Most retired individuals often worry about financial stability after their working years end. The absence of a steady income makes it harder to cover healthcare expenses, daily needs, and basic living costs. Many senior citizens own property but cannot convert it into cash due to its fixed nature. To address this issue, the Central Government introduced the concept of reverse mortgage in the 2007-08 Union Budget, offering a practical solution to this common problem.
A reverse mortgage is the opposite of a regular home loan. In a standard mortgage, an individual pays a bank in regular instalments to own a property. In a reverse mortgage, a senior citizen who owns a home but lacks a steady income can give the property to a financial institution in exchange for regular payments. These payments help cover daily expenses and medical needs.
The borrower remains the owner of the house and does not have to move out during their lifetime. The loan does not need to be repaid as long as the borrower is alive. After their death, the bank or financial institution sells the property. Any extra amount left after repaying the loan goes to the legal heirs.
Reverse mortgages offer senior citizens a way to live independently without being financially dependent on their children. They also protect them from the risk of fluctuating rent or property values.
While reverse mortgage has practical benefits, it faces challenges in India. Many older parents prefer to transfer property to their children, which makes them reluctant to use this option. There is also a lack of awareness about how the reverse mortgage system works.
Additionally, reverse mortgage has a higher starting cost than other types of loans. These costs become part of the loan amount and increase over time. Another issue comes from the changing nature of property prices and interest rates, which affect the total value of the loan.
Loan-to-value ratio decides how much money a bank will give in exchange for the property. In India, this usually ranges from 60% to 75% of the property’s market value. The older the borrower, the higher the ratio offered. This ratio ensures enough value is left in the property at the end of the loan period to cover repayment and avoid any legal confusion.
Reverse mortgage schemes in India offer different tenure choices, including fixed-term loans or lifetime payouts. In a fixed term, monthly payments continue for a certain number of years. In a lifetime payout option, the borrower receives money till they are alive. Financial institutions choose the option based on the borrower’s age, health, and property value.
Property valuation plays a major role in reverse mortgages. A certified valuer assesses the house's market worth before approving the loan. This evaluation takes into account the property’s location, age, construction quality, and current market trends. Based on this report, the financial institution sets the loan amount and disbursement terms.
The regular monthly payments received under a reverse mortgage are not considered income, so they are not taxable under Indian law. This offers a tax-free cash flow for the senior citizens. However, when the property is sold to repay the loan, capital gains tax may apply depending on the value change from when the property was bought.

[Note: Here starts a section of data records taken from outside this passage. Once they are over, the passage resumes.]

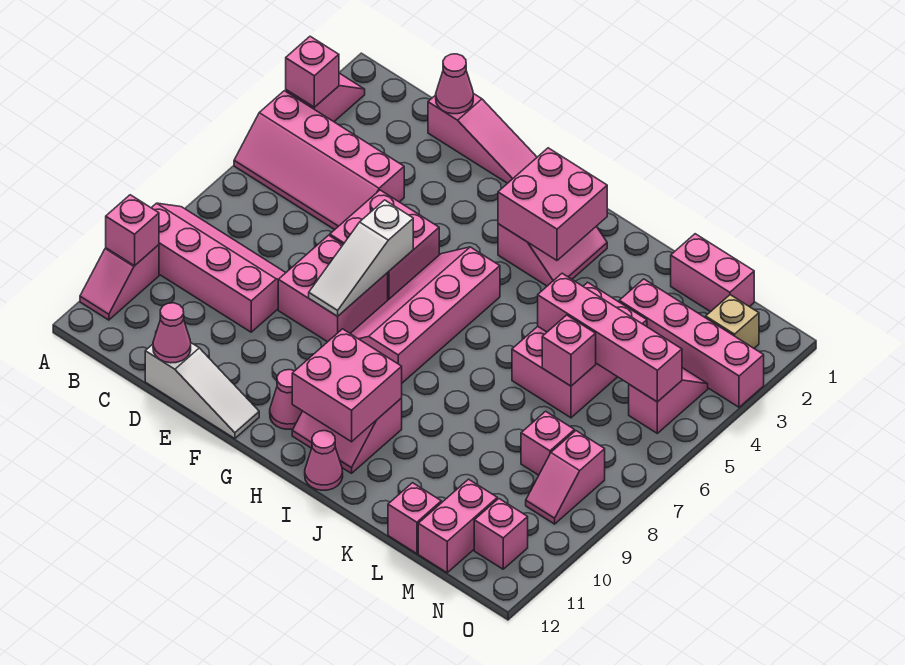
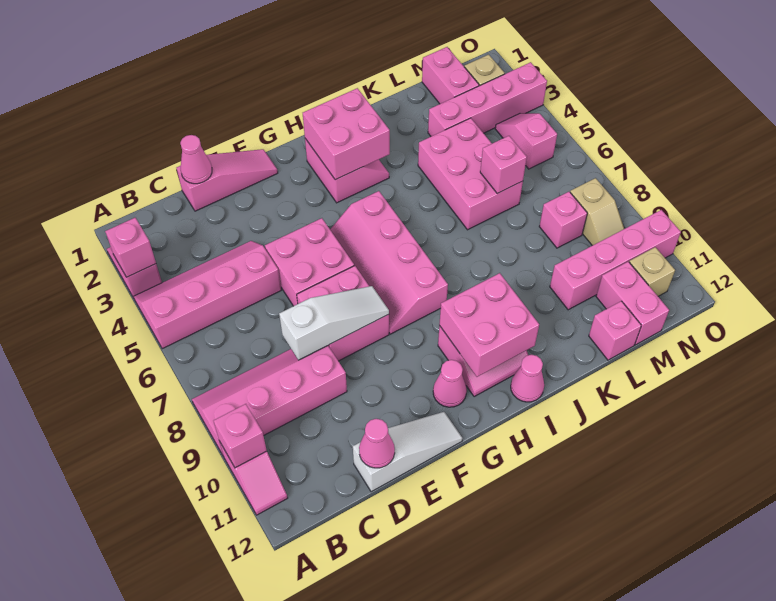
pink slope A4:D5 level 1 top 4 -> pink slope A4:D5 level 1 top 5
white slope F6:F8 level 2 top 6 -> white slope D8:F8 level 2 top D
pink brick K5:N5 level 2 -> pink brick L10:O10 level 1
pink brick L1:M1 level 1 -> pink brick M1:M2 level 1
pink slope N8:N9 level 1 top 8 -> tan slope N8:N9 level 1 top 8
pink brick N11 level 1 -> tan brick N11 level 1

Repayment of a reverse mortgage usually starts after the borrower dies or permanently moves out of the house. The financial institution then sells the property to recover the loan. If the sale value is more than the loan amount, the remaining sum is given to the legal heirs. In case the property does not cover the loan value, the bank bears the loss and does not demand extra payment from the heirs.
Reverse mortgages allow senior citizens to access the value of their property without selling it or moving out. They provide peace of mind by providing a regular income and reduce dependence on others. Although they have some drawbacks and are still not widely adopted in India, more awareness and better regulations can make them a reliable support system for older adults in the coming years.